S. m. (Economie rustique) boisson que l'on tire de la pomme. Elle est très-ancienne ; les Hébreux l'appelaient sichar, que S. Jérôme traduit par sicera, d'où nous avons fait cidre. Les nations postérieures l'ont connu ; les Grecs et les Romains ont fait du vin de pomme. Parmi nous il est très-commun, surtout dans les provinces où l'on manque de celui du raisin.
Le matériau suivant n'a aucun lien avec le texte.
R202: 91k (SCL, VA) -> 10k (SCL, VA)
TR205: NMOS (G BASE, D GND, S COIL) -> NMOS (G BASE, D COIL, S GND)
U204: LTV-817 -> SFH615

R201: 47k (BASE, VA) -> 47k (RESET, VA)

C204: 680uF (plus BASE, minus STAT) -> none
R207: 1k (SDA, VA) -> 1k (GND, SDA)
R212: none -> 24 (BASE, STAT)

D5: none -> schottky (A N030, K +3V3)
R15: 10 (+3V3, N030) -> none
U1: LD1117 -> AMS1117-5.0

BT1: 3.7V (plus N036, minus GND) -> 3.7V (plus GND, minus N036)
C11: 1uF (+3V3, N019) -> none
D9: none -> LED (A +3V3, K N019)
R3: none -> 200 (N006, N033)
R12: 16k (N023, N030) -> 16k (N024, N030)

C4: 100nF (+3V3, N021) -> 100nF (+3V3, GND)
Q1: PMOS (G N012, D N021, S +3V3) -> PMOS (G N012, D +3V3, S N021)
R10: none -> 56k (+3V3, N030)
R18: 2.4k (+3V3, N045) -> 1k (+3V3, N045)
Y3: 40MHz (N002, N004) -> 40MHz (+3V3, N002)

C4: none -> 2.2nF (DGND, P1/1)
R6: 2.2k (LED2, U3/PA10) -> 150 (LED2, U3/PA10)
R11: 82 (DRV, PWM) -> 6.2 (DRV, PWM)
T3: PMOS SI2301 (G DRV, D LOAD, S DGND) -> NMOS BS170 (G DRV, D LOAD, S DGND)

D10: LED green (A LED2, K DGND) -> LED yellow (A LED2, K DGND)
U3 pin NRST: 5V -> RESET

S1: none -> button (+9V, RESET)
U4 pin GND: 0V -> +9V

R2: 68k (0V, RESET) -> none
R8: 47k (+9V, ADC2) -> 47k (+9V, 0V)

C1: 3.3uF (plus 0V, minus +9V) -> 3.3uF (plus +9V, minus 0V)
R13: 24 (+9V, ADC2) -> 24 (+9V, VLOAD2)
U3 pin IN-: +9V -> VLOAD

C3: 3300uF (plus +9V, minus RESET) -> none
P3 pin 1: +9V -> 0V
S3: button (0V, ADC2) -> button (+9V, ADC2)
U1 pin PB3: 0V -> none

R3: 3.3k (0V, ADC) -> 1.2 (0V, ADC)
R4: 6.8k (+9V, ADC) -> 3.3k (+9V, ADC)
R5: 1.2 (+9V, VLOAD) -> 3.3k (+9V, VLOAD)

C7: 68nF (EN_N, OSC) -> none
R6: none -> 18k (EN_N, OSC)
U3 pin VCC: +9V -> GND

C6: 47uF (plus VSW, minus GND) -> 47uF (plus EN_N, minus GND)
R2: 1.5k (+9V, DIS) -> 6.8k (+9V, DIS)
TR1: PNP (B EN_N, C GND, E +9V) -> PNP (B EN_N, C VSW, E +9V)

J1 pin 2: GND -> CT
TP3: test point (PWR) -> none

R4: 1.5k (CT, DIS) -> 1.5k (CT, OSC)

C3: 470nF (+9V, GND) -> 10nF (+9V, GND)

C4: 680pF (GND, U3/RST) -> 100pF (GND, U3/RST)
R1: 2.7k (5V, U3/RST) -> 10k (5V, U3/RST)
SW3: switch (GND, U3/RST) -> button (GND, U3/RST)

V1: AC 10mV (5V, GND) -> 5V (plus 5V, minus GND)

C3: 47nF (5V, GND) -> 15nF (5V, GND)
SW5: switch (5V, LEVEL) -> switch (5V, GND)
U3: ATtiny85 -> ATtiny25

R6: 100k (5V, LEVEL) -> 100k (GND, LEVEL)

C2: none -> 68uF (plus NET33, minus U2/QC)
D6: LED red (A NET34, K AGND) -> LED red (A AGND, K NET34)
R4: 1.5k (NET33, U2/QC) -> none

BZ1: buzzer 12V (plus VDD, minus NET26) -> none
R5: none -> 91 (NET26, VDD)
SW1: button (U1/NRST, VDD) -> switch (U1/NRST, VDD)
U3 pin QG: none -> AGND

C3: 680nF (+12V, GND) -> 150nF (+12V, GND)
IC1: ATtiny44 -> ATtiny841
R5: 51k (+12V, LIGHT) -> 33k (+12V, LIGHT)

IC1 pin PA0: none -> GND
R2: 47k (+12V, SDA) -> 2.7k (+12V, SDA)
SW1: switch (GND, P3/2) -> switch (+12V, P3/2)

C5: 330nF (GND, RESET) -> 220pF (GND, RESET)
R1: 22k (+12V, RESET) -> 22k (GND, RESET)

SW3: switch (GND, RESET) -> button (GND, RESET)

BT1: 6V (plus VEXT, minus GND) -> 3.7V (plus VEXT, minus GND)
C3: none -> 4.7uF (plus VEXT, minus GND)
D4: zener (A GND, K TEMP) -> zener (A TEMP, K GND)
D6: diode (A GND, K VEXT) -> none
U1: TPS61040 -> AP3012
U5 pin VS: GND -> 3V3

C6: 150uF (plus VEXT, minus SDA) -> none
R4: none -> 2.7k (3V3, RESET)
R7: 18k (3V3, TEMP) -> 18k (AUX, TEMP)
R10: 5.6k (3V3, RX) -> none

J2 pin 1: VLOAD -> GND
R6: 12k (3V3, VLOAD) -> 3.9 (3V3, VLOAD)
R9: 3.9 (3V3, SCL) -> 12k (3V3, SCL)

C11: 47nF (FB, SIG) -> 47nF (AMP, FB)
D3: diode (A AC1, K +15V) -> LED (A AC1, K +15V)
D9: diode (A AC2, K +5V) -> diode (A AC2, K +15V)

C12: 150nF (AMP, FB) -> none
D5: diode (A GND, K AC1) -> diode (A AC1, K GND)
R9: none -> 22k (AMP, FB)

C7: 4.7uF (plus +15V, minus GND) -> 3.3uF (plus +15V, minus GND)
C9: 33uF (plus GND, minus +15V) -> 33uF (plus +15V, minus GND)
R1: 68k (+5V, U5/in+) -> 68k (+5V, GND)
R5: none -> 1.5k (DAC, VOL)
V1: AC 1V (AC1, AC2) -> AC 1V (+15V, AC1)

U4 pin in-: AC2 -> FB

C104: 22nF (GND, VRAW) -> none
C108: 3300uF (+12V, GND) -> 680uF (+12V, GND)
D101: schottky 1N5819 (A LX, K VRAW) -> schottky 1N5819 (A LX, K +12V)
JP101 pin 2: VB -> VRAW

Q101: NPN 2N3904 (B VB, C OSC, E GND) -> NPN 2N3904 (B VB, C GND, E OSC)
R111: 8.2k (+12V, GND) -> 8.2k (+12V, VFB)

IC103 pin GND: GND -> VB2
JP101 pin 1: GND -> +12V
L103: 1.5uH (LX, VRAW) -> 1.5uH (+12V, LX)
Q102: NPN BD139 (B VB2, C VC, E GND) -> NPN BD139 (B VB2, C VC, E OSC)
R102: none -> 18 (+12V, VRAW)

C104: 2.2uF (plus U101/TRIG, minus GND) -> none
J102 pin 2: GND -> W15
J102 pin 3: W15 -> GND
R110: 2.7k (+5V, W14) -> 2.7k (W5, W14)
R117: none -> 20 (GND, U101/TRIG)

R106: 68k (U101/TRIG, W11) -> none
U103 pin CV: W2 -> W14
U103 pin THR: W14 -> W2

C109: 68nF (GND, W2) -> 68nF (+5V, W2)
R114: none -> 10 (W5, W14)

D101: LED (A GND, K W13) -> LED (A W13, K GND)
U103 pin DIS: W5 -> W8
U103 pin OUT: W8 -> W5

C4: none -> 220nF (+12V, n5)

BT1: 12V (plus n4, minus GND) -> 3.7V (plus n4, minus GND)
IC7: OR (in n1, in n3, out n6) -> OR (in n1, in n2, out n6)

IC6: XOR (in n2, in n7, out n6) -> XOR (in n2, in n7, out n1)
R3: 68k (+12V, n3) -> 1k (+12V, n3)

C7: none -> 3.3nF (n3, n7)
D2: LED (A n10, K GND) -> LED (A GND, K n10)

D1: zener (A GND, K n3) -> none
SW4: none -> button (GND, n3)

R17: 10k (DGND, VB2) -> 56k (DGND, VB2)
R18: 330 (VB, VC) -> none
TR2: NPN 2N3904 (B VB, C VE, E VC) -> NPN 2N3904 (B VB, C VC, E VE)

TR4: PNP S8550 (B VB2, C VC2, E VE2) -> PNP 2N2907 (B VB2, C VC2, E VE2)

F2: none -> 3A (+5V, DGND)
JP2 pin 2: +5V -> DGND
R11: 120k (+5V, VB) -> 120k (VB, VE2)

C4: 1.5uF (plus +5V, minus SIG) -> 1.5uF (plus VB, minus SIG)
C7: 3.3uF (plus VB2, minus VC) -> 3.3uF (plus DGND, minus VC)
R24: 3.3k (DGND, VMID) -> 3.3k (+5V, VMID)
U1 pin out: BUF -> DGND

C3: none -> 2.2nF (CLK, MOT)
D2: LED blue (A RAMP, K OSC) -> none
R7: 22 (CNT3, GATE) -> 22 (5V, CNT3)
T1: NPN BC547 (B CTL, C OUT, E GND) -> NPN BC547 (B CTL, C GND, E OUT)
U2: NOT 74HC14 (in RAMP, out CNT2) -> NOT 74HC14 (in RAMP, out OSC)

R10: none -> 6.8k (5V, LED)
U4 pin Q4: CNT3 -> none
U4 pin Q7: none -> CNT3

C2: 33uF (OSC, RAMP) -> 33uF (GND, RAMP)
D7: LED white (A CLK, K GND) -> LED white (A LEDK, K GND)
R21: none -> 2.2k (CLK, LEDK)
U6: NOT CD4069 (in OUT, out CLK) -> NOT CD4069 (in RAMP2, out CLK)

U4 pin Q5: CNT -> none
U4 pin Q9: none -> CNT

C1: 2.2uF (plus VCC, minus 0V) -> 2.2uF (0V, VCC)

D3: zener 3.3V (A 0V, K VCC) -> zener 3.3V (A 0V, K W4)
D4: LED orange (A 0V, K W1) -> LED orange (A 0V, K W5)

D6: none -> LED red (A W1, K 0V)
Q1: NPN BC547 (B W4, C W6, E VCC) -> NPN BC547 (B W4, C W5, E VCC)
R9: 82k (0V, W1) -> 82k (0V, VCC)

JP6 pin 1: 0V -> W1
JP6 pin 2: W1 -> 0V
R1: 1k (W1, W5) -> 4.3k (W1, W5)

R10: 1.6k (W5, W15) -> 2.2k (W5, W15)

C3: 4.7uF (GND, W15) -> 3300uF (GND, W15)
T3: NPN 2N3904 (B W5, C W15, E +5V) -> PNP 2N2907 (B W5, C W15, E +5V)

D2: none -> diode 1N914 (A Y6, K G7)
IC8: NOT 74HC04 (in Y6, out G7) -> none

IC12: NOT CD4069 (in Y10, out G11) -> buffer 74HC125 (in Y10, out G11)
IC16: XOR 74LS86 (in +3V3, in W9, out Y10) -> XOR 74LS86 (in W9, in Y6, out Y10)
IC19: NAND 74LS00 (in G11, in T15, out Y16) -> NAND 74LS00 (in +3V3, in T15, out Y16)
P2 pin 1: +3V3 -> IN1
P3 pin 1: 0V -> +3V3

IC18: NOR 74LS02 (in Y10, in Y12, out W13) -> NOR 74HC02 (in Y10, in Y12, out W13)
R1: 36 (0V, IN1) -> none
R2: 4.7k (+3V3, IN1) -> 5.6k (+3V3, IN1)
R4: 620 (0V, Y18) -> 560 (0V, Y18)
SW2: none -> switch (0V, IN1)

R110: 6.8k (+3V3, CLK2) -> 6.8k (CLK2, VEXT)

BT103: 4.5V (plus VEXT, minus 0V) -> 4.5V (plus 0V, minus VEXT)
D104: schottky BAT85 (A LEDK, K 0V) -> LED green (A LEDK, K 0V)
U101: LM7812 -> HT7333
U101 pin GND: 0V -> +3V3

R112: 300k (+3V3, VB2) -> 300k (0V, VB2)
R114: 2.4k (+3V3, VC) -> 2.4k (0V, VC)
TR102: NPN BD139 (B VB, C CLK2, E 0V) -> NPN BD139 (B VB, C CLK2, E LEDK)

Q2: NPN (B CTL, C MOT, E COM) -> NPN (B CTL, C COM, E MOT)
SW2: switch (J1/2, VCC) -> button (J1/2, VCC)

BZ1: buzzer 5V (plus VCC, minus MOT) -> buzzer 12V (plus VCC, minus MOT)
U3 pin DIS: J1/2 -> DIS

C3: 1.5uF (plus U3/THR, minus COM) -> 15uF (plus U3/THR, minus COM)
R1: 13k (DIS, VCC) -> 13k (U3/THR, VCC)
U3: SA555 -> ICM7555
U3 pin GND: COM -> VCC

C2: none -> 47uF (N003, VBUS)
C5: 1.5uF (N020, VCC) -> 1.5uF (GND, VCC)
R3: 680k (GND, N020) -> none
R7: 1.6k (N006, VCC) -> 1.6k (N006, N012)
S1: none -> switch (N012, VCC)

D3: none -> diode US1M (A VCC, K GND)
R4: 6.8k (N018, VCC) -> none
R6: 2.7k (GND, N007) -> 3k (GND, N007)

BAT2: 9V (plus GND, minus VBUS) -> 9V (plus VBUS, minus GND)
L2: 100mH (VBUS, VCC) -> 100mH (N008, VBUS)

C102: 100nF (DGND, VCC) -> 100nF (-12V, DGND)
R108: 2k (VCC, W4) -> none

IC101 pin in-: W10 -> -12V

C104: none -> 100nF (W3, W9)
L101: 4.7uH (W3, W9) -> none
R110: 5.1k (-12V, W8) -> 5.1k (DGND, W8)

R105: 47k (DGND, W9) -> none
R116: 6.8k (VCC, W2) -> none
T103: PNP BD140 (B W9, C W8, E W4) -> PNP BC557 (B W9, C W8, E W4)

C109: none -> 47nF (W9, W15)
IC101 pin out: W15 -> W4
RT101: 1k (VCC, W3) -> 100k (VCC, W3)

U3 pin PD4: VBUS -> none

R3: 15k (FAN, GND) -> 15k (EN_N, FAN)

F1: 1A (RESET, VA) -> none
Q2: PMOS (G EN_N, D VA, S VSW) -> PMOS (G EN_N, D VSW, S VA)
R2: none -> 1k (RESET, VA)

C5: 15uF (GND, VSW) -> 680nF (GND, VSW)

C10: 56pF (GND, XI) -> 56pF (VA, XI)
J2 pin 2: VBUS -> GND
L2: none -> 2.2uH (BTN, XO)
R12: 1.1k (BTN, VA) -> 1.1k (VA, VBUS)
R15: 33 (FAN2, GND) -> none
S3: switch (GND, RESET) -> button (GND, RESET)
La Normandie est pour le cidre, ce que sont la Bourgogne et la Champagne pour le vin ; et de même que le vin n'est pas également bon dans tous les cantons de ces provinces, tous les cantons de la Normandie ne donnent pas du cidre de la même qualité. Il s'en fait en abondance, et d'excellent, surtout dans le pays d'Auge et le Bessin, ou les environs d'Isigny. Le fruit à couteau n'y vaut rien. Le cidre se tire de pommes rustiques de plusieurs espèces, dont il faut bien connaître les sucs, afin de les combiner convenablement, et de corriger les uns par les autres. On élève des pepinières de pommiers de cette espèce de pommes, on les greffe en fente, on les plante en quinconce, ou on en dresse des allées. Il y a peut-être plus de trente sortes de pommes à cidre, qu'on cueille en différents temps à mesure qu'elles paraissent mûres ; et elles mûrissent plus ou moins promptement, selon que les années sont plus ou moins avancées. On les distribue en trois classes différentes, dont on fait la récolte successivement. On donne le nom de pommes tendres aux deux premières classes, et celui de pommes dures à la troisième. En effet les pommes de la troisième classe sont dures, et mûrissent tard et difficilement. Une règle générale pour la récolte, c'est de choisir un temps sec, pendant lequel les pommes soient essuyées de toute humidité.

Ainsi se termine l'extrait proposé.